Makary took John James’ work and spun it into a new piece for BMJ, asserting that more than 250,000 people die every year from medical mistakes. While the establishment could live with James’s devastating assessment lurking beneath the public consciousness, Makary’s showboating had broken through and was attracting the kind of unwanted public attention the IOM report generated 17 years ago.
So, naturally, the establishment had to strike back.
Makary’s sloppy interpretations of James’ work made for an easy target. Described by one expert as a “statistical abomination and affront to logic,” the paper has been denounced in journals, and critics have called for the paper to be retracted. Basically, what Makary did was put a new spin on John James’ work, using a strikingly similar table as James’, but leaving out a pilot study which James considered essential. In addition, Makary’s method of averaging previous studies lacks a third grader’s understanding of what averaging means.
This gave ammunition to the institutional patient safety careerists who are loath to admit that a) anything is seriously wrong, and that b) the problem has actually gotten worse since the IOM report came out — thereby confirming their irrelevance.
Among the chief establishment scoffers is Dr. Kaveh Shojania, editor-in-chief, BMJ Quality & Safety, keynote speaker at the recent National Patient Safety Foundation’s annual gathering.
“I can’t be clear enough about this,” Shojania said. “I have no idea how this got published. They claim that medical error is the third leading cause of death.
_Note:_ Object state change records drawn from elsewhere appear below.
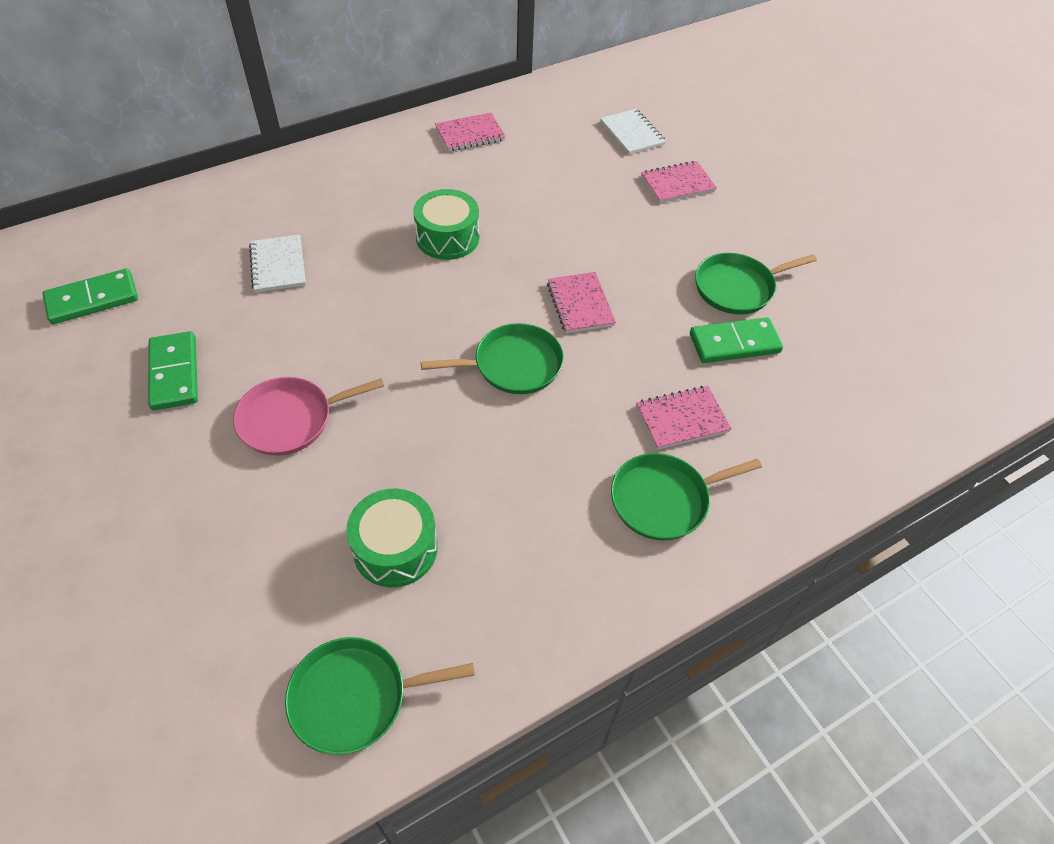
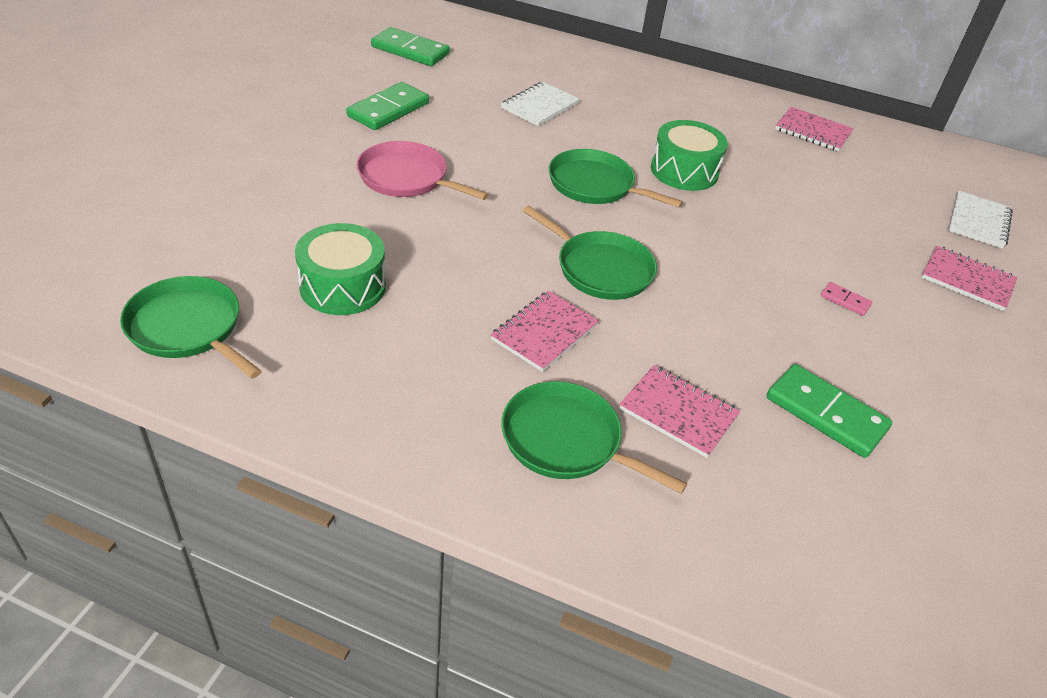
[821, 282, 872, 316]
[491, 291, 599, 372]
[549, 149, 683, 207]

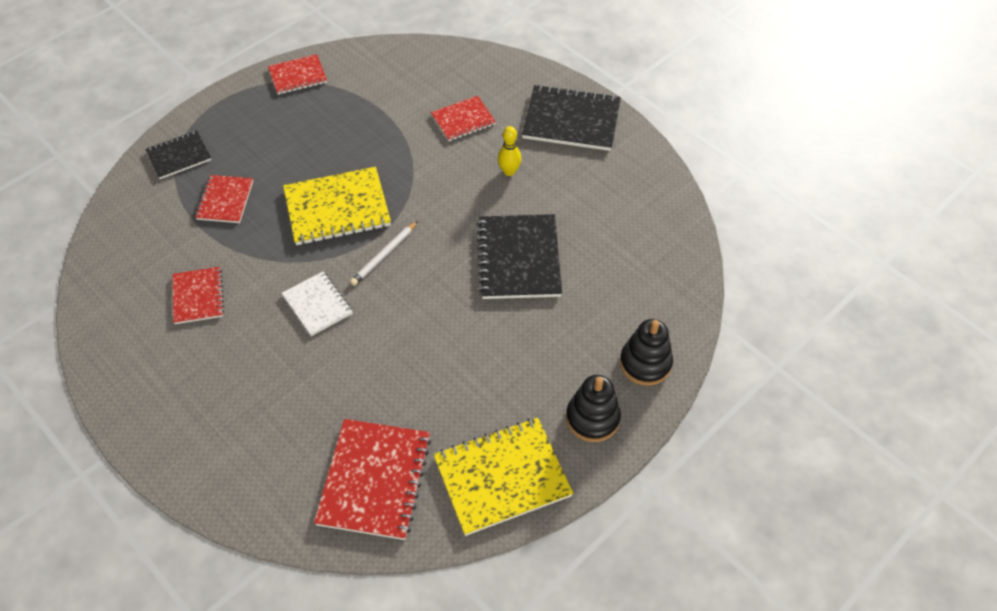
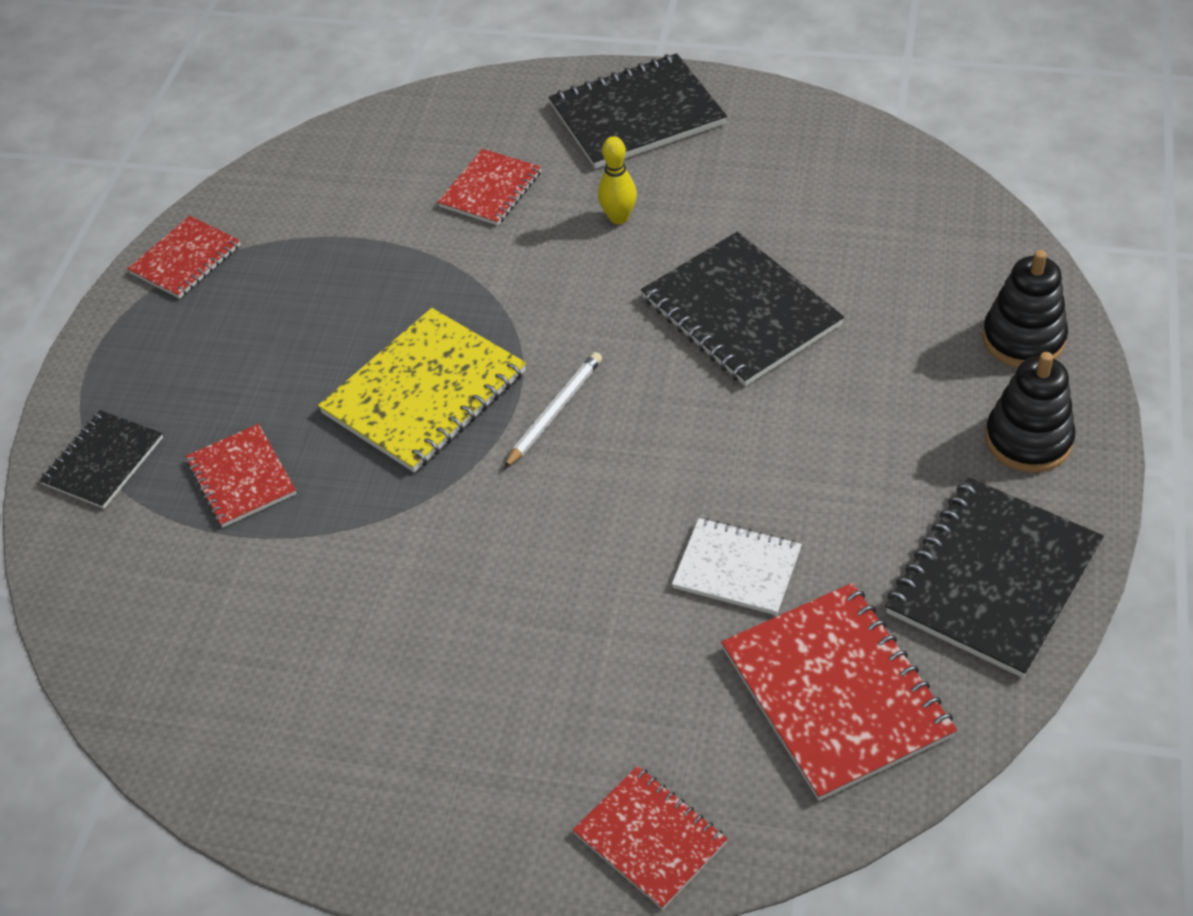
[573, 766, 727, 910]
[672, 518, 802, 615]
[885, 477, 1104, 678]
[504, 352, 602, 469]

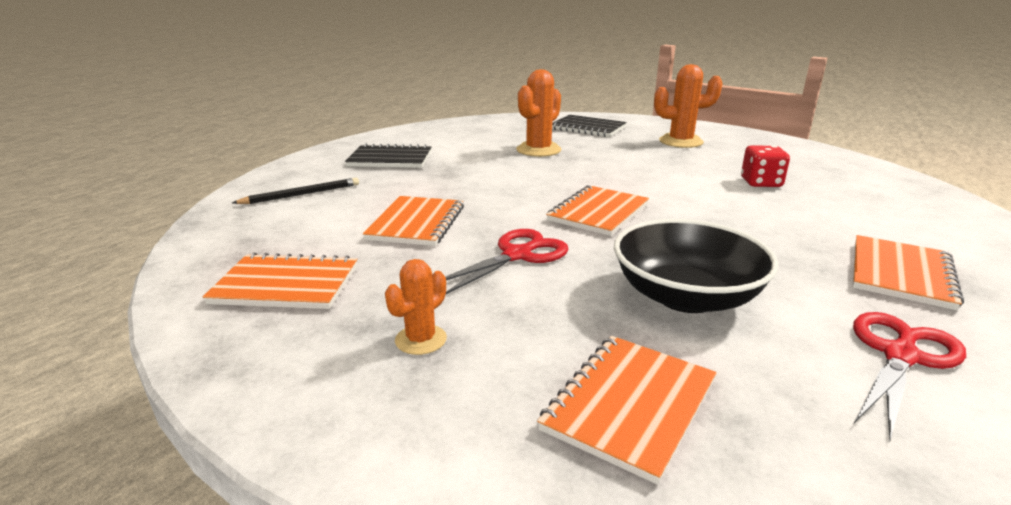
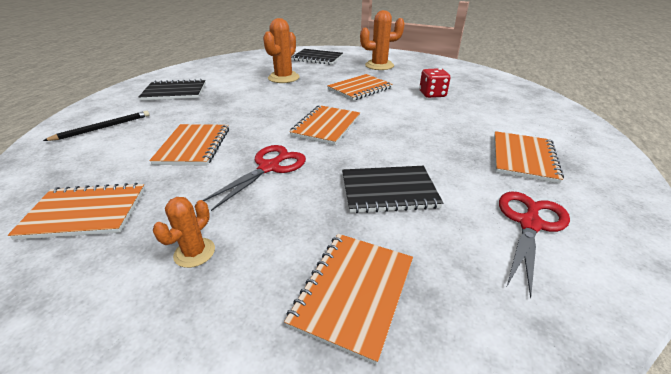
[327, 74, 393, 101]
[342, 166, 443, 213]

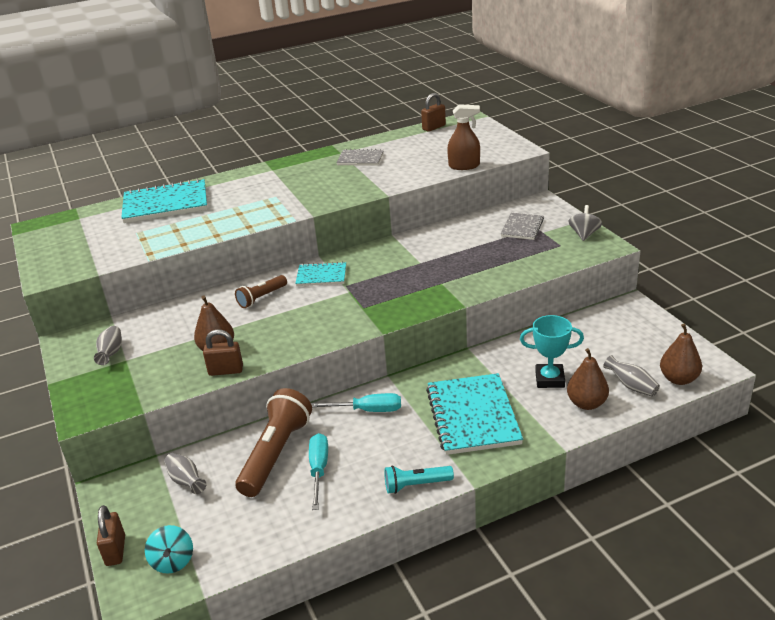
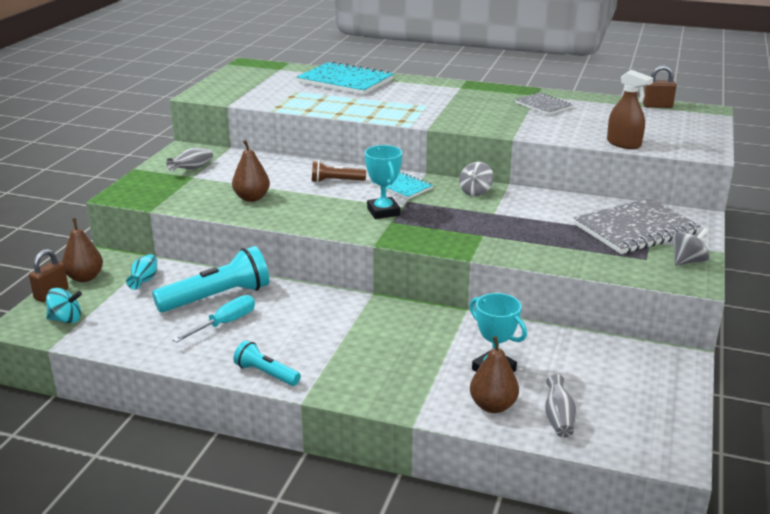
[203, 329, 243, 376] (first image)
[311, 393, 401, 412] (first image)
[426, 373, 523, 455] (first image)
[365, 145, 402, 219]
[459, 162, 494, 196]
[62, 218, 103, 282]
[126, 254, 157, 290]
[152, 246, 269, 313]
[46, 288, 82, 324]
[574, 198, 701, 254]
I’m not sure why 16 years into a successful movement they thought they needed to ratchet it up from eighth to third.” Shojania conflated Makary’s paper with John James’ work, alluding to a Consumers Union public awareness campaign employing the metaphor of two jumbo jets crashing every day to put annual hospital casualties in perspective.
“I think it was originally three jumbo jets crashing every two days,” he said, shaking his head and chuckling. “That was too much of mouthful, and even one every day and a half was too much, so I think most just said it was a jumbo jet every day.”
The room full of patient safety experts laughed.
Shojania had his own paper published in BMJ, claiming only 25,000 inadvertent hospitals deaths annually. Of course, he wouldn’t count those people who were old and sick, or just very sick, because they would have died anyway.
“We need,” Shojania said, to be “reining ourselves in when we are tempted to just grab people’s attention. We need to be a little more careful about the messages we send. I think we may have to be happy with just one Jumbo jet a day and no more than that, and stop saying it is the third leading cause of death.”
It’s all so silly. Nothing to see here, folks.
By all accounts, BMJ should retract Makary’s paper. But by the same token, BMJ Quality and Safety should replace Kaveh Shojania with a true patient safety expert, one who doesn’t disrespect the victims of medical error and belittle their plight.
Dan Walter is a patient safety advocate and author of Collateral Damage: A Patient, a New Procedure, and the Learning Curve.